Advocacy
My advocacy begins with a simple conviction: seniors and their families deserve better health and care delivery, especially those who are underserved, overwhelmed, or left without clear guidance at the moment they need it most.
My mission is to help improve senior health and care by working across several levels, from families seeking compassionate, affordable care for a loved one, to broader conversations about how healthcare and senior care systems can become more humane, accessible, effective, accountable, and patient-centered.
A central part of this work involves helping families explore care options in Mexico that may offer a better balance of quality, dignity, affordability, and personal attention than they can often find elsewhere. For many families, the search for care is not only emotional; it is financially and logistically exhausting. My goal is to help them understand what is possible, ask better questions, evaluate care more clearly, and make decisions with greater confidence.

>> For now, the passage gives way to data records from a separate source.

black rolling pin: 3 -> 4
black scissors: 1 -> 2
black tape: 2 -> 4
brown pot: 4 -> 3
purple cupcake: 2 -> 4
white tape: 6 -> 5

My advocacy also includes public education. I write and speak about the senior health and care topics that shape everyday life: lifestyle and diet, caregiving, dementia, memory care, assisted living, hospice, medical advances, healthcare delivery, and the myths or misunderstandings that often distort health decisions. I believe families deserve information that is clear, honest, practical, and grounded in both research and lived experience.
I also work to raise awareness and accountability around the failures of our healthcare system. Too often, seniors and families find themselves trapped inside systems that are confusing, expensive, fragmented, reactive, and poorly aligned with the real needs of patients. Part of my advocacy is to name those failures clearly, challenge complacency, and contribute to a broader demand for change.
But criticism alone is not enough. I am also committed to advocating for powerful, practical, and cost-effective solutions that can make care delivery more responsive to the unique needs, values, and desires of older adults. Better senior care is not only a moral necessity; it is also a design challenge, a policy challenge, a business challenge, and a human challenge.
At its heart, this work is about dignity. It is about helping older adults receive care that honors their humanity, helping families feel less alone, and encouraging a healthcare culture that places people before systems, billing codes, and institutional convenience.
Helping Families Explore Care in San Miguel de Allende
Public Speaking
Public speaking is another important way I express my advocacy. It allows me to bring the same mission into a more immediate and personal setting, offering audiences not only information, but comfort, insight, perspective, and a call toward meaningful change.
Through keynotes, presentations, interviews, panels, and community conversations, I speak about caregiving, dementia, senior health, healthcare delivery, grief, resilience, family decision-making, and the dignity of aging. My goal is to meet people where they are, whether they are caregivers seeking reassurance, families facing difficult choices, professionals working in senior care, or communities trying to imagine better systems of care.
At its best, speaking becomes more than communication. It becomes a way to help people feel seen, to make complex issues more understandable, and to invite deeper compassion, clearer thinking, and more humane action.
Watch the presentation on YouTube by clicking here.
Podcast Projects
I am currently developing several podcast projects as part of my broader advocacy work.
The first, Both Sides of the Coin, is a deeply personal and honest conversation series with my dear friend Wally, who is living with dementia. Together, we explore dementia-related topics from two similar but distinct perspectives: his lived experience as a person diagnosed with dementia, and mine as a caregiver who has walked beside someone through the long realities of the disease.
The purpose of the series is to create space for both voices. Dementia is often discussed clinically, or from the outside looking in. Both Sides of the Coin is intended to bring the conversation closer to the human center, where fear, adaptation, grief, humor, frustration, courage, and tenderness all coexist. By placing the person living with dementia and the caregiver in conversation, the series offers a fuller, more compassionate view of what dementia asks of everyone it touches.
I am also developing a podcast to share and explore my prototype AI Advocate, a concept focused on how ethically designed artificial intelligence could help seniors and families prepare for appointments, understand care options, organize medical information, ask better questions, and feel more supported through complex healthcare and caregiving decisions.
Together, these projects reflect the same larger mission: to use every available communication channel, writing, music, public speaking, conversation, and emerging technology, to bring comfort, insight, practical guidance, and meaningful change to the world of senior health and care.
Lastly, I am working with other podcasters on some new topics and episodes.